Painted in 1821, not long before the sitter's abrupt departure from Paris, the present work is certainly a reflection of Machado’s expensive taste, as a full-length equestrian portrait by Vernet on this scale would have cost a considerable sum. Wearing a luxurious fur and velvet coat over a full-dress uniform, and astride a dapple gray horse adorned with an ornate, Orientalized silver harness, bridle and headband embellished with the Turkish crescent, both rider and horse cut strikingly Romantic figures. The crescent on the harness and the distant coast, with its buildings generically Orientalist in style, are probably intended to allude to his famous 1809 flight from Rome via Turkey. This connection is further emphasized by the stormy weather over the coast at right contrasted against the dramatic warm lighting coming from the west, homeward toward Spain, where Machado directs his gaze with hope.

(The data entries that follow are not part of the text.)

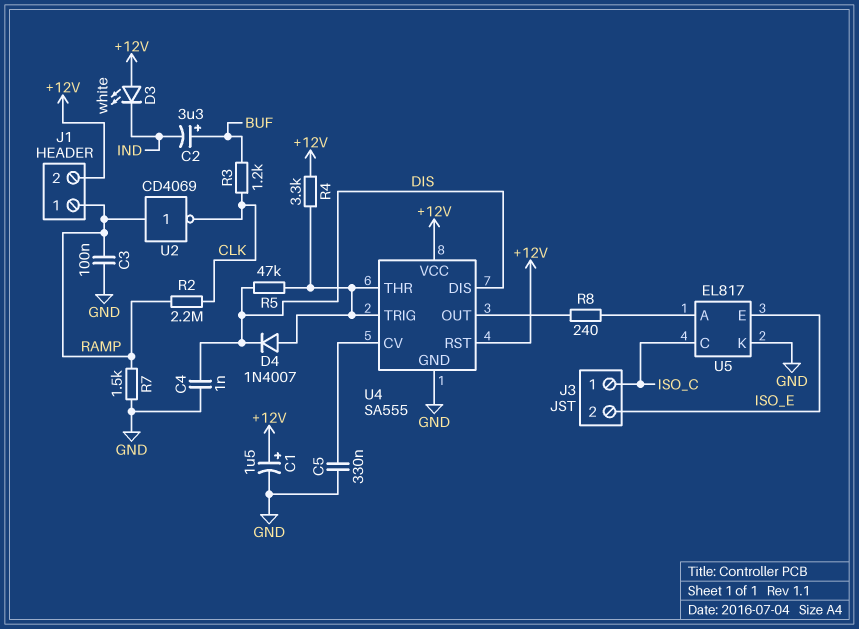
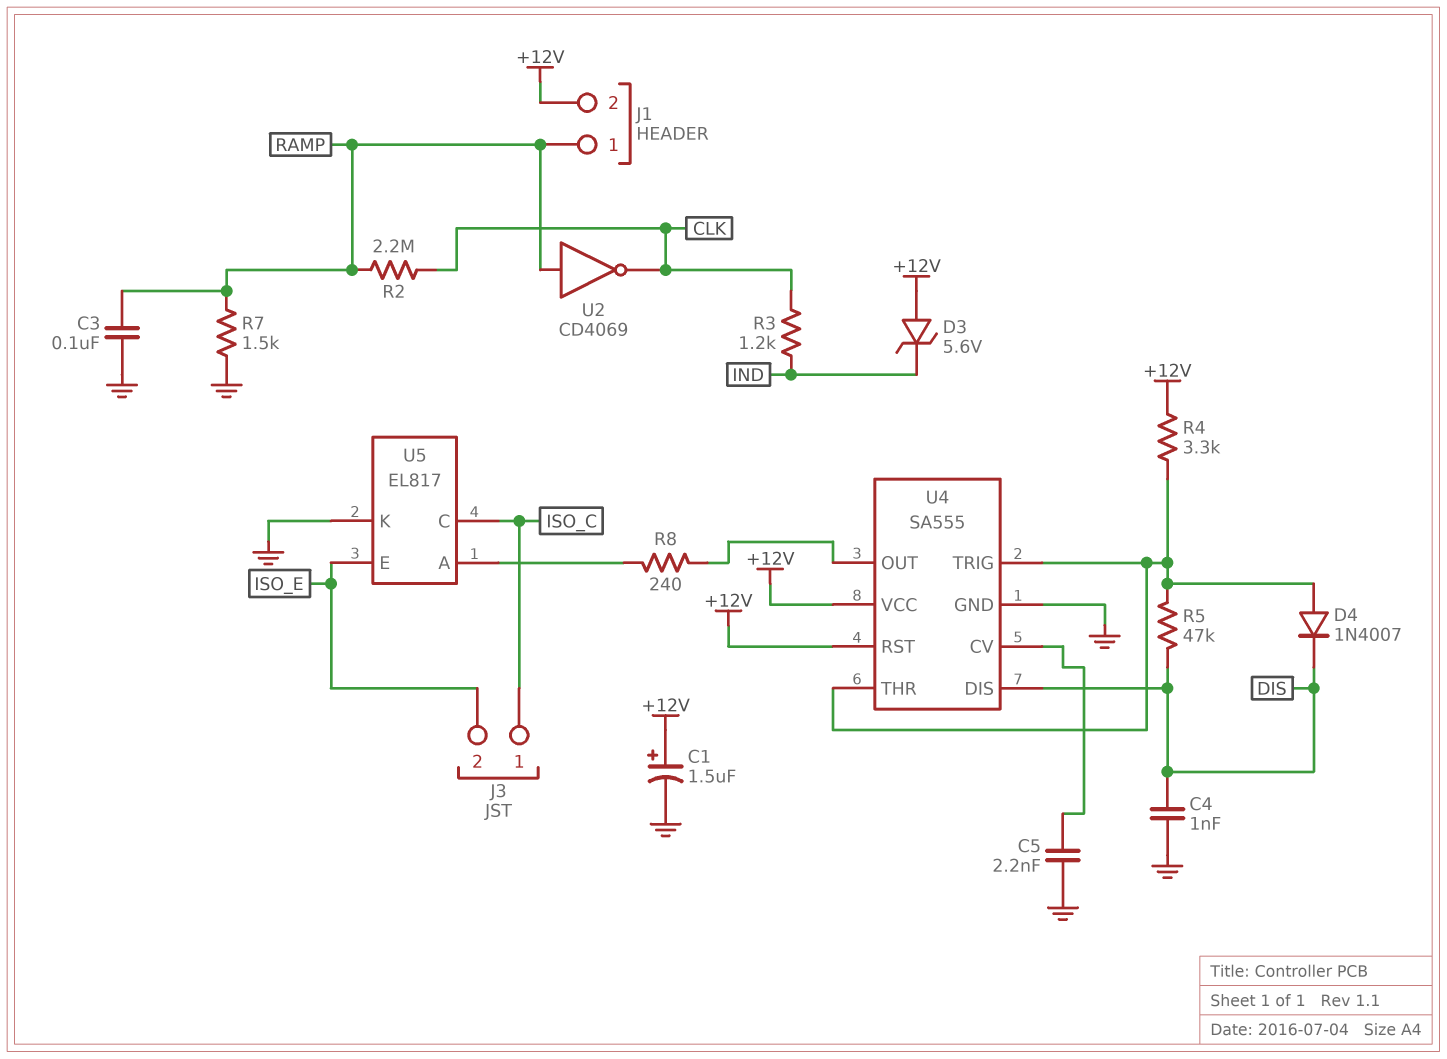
C2: 3.3uF (plus BUF, minus IND) -> none
C5: 330nF (GND, U4/CV) -> 2.2nF (GND, U4/CV)
D3: LED white (A +12V, K IND) -> zener 5.6V (A +12V, K IND)
R3: 1.2k (BUF, CLK) -> 1.2k (CLK, IND)

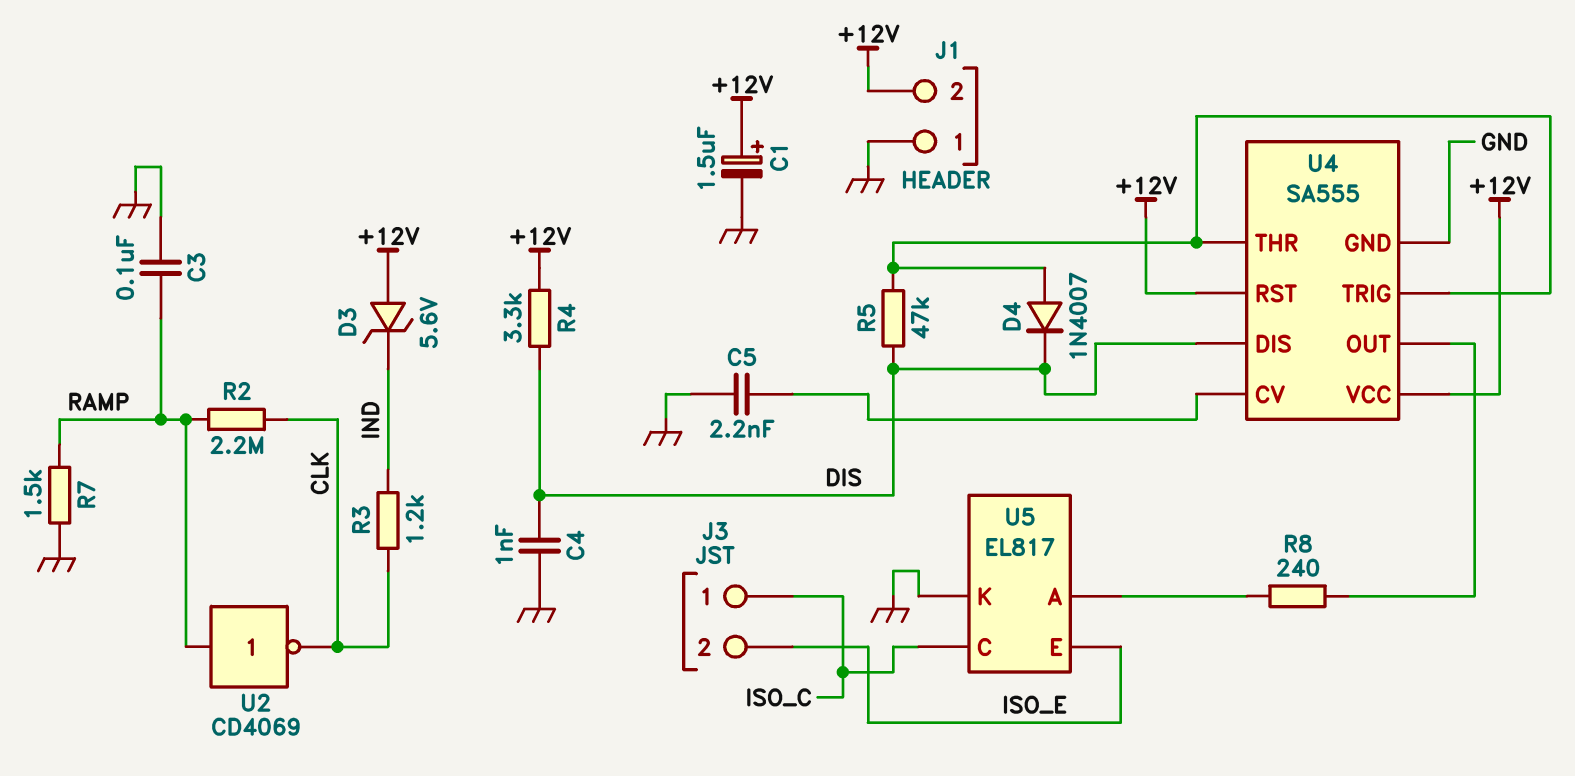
J1 pin 1: RAMP -> GND
R4: 3.3k (+12V, U4/THR) -> 3.3k (+12V, DIS)

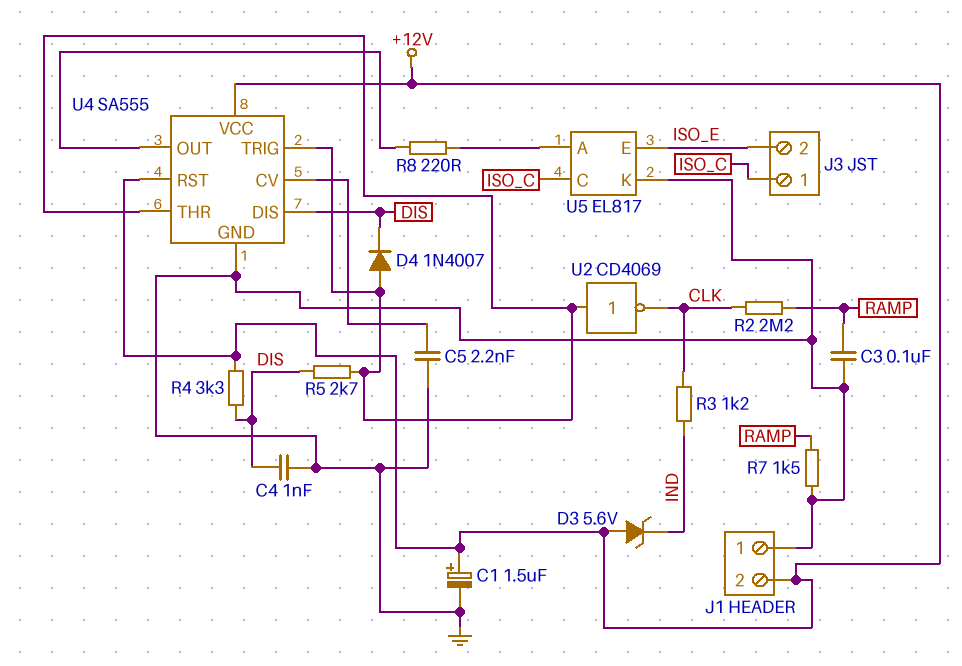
R5: 47k (DIS, U4/THR) -> 2.7k (DIS, U4/THR)
R8: 240 (U4/OUT, U5/A) -> 220 (U4/OUT, U5/A)
U2: NOT CD4069 (in RAMP, out CLK) -> NOT CD4069 (in U4/THR, out CLK)

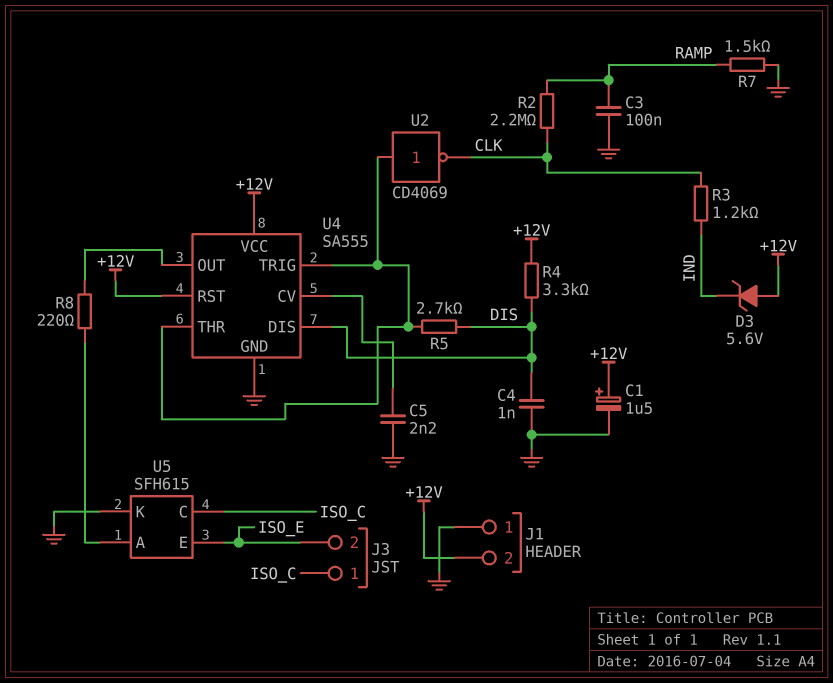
D4: diode 1N4007 (A U4/THR, K DIS) -> none
U5: EL817 -> SFH615

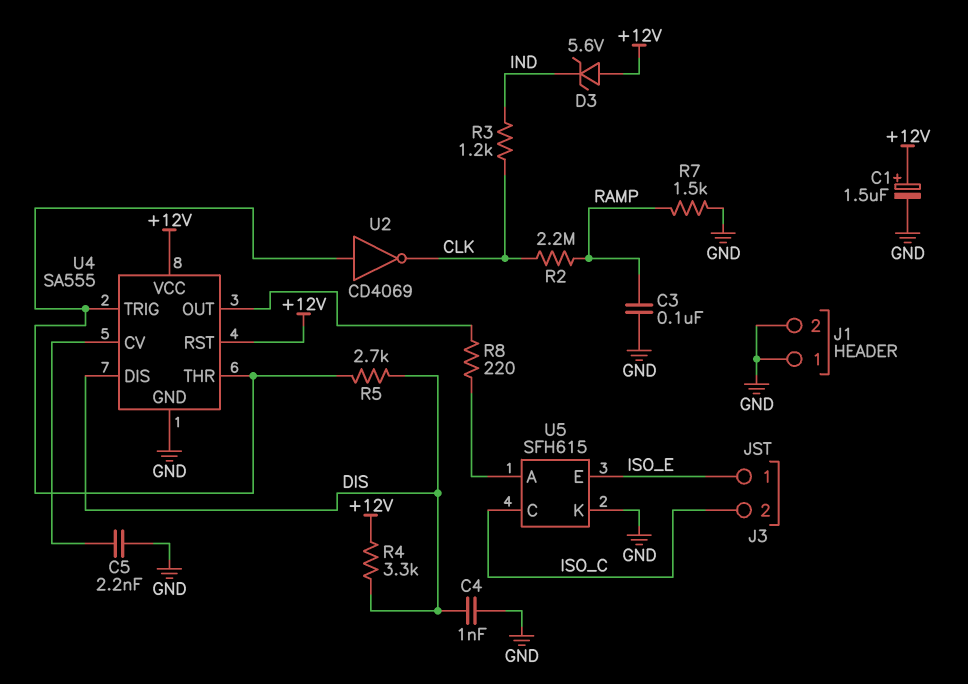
J1 pin 2: +12V -> GND
J3 pin 1: ISO_C -> ISO_E
J3 pin 2: ISO_E -> ISO_C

Vernet included the present picture in the exhibition he organized in 1822 in his studio at 5 rue de la Tour des Dames in Paris, conceived as a protest against the rejection of his works from the official Salon. Government officials had ordered the Salon jury to refuse Vernet's works given his early hostility to the Bourbon government out of concern that he might ‘réveiller le sentiment napoléonien parmi le public.’ Though the artist was far more politically malleable and savvy than the officials credited him with – indeed it is ironic that he painted the present portrait of a young diplomat whose reputation was earned by attempting to overthrow Napoleon while the artist was being accused of reviving public sentiment toward the Emperor – his studio was placed under police surveillance and he was regarded with suspicion by those in power. Even without the official endorsement of the Salon, Vernet’s 1822 exhibition was an enormous success. Alongside the Portrait of General Machado, Vernet exhibited some 45 paintings, including L'atelier de M. Horace Vernet (private collection) as well as La Defense de la Barrière de Clichy (Louvre) and La Bataille de Jemmapes (National Gallery, London). The popularity of the exhibition was integral of Vernet’s own restoration to his position as one of France’s most sought-after official painters by the middle years of the 1820s.